A veces, de manera inexplicable, la vida encadena los acontecimientos. A Nathali, por ejemplo, la conocí en esos primeros días en el Teatro Teresa Carreño. Fui a ver la proyección de un material sobre el Caracazo y allí estaba. Nos presentaron y nos hicimos amigos.

Conociendo la ciudad

Con Nathali me subí por primera vez al teleférico Warairarepano y aprendí que el imponente cerro del Ávila es un buen punto de referencia por ubicarse al sur de la capital. Me enseñó que los atardeceres mágicos de aquel verano, largos y de un naranja intenso, eran consecuencia de la calima. Me llevó a recorrer el Bulevar de Sabana Grande, que antes de la revolución era territorio de la delincuencia y ahora es un espacio público recuperado y lleno de vida.

Me explicó el funcionamiento del metro de Caracas y me dio un tour por la zona adinerada de Altamira. Fuimos al cine y me mostró algunas opciones para tomar café. Gracias a ella pude comprender mejor la locura de los bachaqueros, la especulación y los precios alterados adrede por comerciantes y mercaderes. Me enseñó a pedir cambures y no bananos, auyamas en vez de ayotes, con el consecuente beneficio económico.

Y en una de esas salidas me llevó a La Estancia PDVSA, un oasis en medio de la gran ciudad. Árboles y zonas verdes, actividades deportivas y culturales permanentes; un punto de encuentro y descanso. Antes, La Estancia PDVSA era de uso exclusivo de las tradicionales clases adineradas, otrora vinculadas a la empresa petrolera estatal, pero hoy permanece abierto al público sin discriminaciones. Fue precisamente ahí, en el corazón de Altamira, mientras caminaba junto a Nathali buscando historias, que encontré a Carmen y a Jacobo del Círculo de bebés.

El círculo de bebés

Se trata de un espacio semanal, conformado por padres, y sobre todo por madres y bebés. Es gente que opta por la crianza respetuosa, no violenta y que le apuesta a la lactancia materna. La idea es que los bebés socialicen entre sí, mientras que padres y madres se acompañan en ese viaje intenso que es la crianza.

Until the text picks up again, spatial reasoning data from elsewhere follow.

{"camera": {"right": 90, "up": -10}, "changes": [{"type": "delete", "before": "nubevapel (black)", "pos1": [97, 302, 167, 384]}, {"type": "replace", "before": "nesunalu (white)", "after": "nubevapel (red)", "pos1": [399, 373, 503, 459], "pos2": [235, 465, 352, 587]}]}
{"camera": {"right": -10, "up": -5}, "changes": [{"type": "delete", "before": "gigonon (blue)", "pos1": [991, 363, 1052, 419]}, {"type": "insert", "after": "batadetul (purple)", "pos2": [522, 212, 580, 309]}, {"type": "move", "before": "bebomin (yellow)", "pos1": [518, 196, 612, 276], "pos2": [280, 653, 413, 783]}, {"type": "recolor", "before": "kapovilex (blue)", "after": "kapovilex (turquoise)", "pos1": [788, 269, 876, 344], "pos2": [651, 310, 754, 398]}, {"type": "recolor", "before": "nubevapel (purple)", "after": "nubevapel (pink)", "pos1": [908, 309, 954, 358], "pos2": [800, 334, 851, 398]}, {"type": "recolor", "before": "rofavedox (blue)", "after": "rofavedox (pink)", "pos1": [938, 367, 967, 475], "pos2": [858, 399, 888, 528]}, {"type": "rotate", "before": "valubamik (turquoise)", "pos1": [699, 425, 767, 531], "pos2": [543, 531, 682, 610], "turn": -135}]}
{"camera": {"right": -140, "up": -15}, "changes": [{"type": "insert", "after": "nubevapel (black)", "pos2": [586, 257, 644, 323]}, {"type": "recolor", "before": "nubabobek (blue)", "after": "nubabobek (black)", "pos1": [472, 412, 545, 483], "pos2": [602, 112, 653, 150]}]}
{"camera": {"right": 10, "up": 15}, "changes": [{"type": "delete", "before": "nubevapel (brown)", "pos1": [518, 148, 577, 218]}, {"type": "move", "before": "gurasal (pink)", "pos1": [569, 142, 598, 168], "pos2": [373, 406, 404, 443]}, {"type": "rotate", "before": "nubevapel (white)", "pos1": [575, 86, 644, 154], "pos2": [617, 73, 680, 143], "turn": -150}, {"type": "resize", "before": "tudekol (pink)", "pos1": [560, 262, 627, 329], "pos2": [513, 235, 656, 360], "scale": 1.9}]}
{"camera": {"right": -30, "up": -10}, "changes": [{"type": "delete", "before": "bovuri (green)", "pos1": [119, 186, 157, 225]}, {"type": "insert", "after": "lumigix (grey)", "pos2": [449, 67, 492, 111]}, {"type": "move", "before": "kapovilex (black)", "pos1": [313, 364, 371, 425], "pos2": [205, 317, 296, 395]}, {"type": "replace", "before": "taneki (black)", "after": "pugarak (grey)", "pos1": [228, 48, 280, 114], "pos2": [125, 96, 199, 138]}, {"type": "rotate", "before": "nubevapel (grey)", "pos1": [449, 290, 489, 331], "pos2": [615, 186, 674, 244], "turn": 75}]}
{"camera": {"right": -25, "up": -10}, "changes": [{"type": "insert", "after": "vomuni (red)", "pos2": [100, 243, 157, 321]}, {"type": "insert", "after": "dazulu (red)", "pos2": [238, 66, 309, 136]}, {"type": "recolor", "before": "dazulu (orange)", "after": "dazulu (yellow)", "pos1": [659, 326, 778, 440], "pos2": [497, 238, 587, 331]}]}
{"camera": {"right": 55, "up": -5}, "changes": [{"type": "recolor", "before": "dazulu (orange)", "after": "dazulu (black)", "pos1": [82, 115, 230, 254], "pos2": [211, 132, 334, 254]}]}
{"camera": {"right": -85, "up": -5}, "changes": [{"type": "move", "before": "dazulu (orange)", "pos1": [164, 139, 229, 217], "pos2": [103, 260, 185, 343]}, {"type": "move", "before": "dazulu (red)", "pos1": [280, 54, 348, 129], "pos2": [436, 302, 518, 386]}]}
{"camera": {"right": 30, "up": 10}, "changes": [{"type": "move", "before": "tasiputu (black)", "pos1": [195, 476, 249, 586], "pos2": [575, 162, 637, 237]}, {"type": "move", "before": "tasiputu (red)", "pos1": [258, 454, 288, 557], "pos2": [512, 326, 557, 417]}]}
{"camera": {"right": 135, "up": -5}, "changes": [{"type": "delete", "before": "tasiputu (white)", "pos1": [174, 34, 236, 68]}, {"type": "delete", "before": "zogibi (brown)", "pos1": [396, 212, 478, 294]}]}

“Nos reunimos los viernes en la tarde, siempre hay por lo menos una mamá con su bebé ahí” (…) “lo que se hace es simplemente compartir experiencias, tener esa garantía de que siempre va a haber alguien ahí para apoyarte, cuando has tenido esa mala semana, ese mal día, mucha incidencia de gente alrededor que te ha hecho dudar, tienes a toda la tribu sosteniéndote…” Me contó Carmen en aquella ocasión.

Me habló sobre el trueque de pañales y la búsqueda de alternativas para contrarrestar los efectos de la guerra económica. Gracias a Carmen y Jacobo di con más historias y fueron posibles nuevos encuentros.

Otra de las maneras que encontré para medirle el pulso a los acontecimientos fue asistir a las manifestaciones. Si algo hay en Venezuela es democracia en las calles. A cada marcha opositora le acompañaba una contramarcha chavista. Durante mi estadía se dieron muchas movilizaciones de diversos sectores de la sociedad: juventud, pobladores, las misiones, mujeres, estudiantes, transportistas, los Consejos Locales de Abastecimiento y Producción, etc.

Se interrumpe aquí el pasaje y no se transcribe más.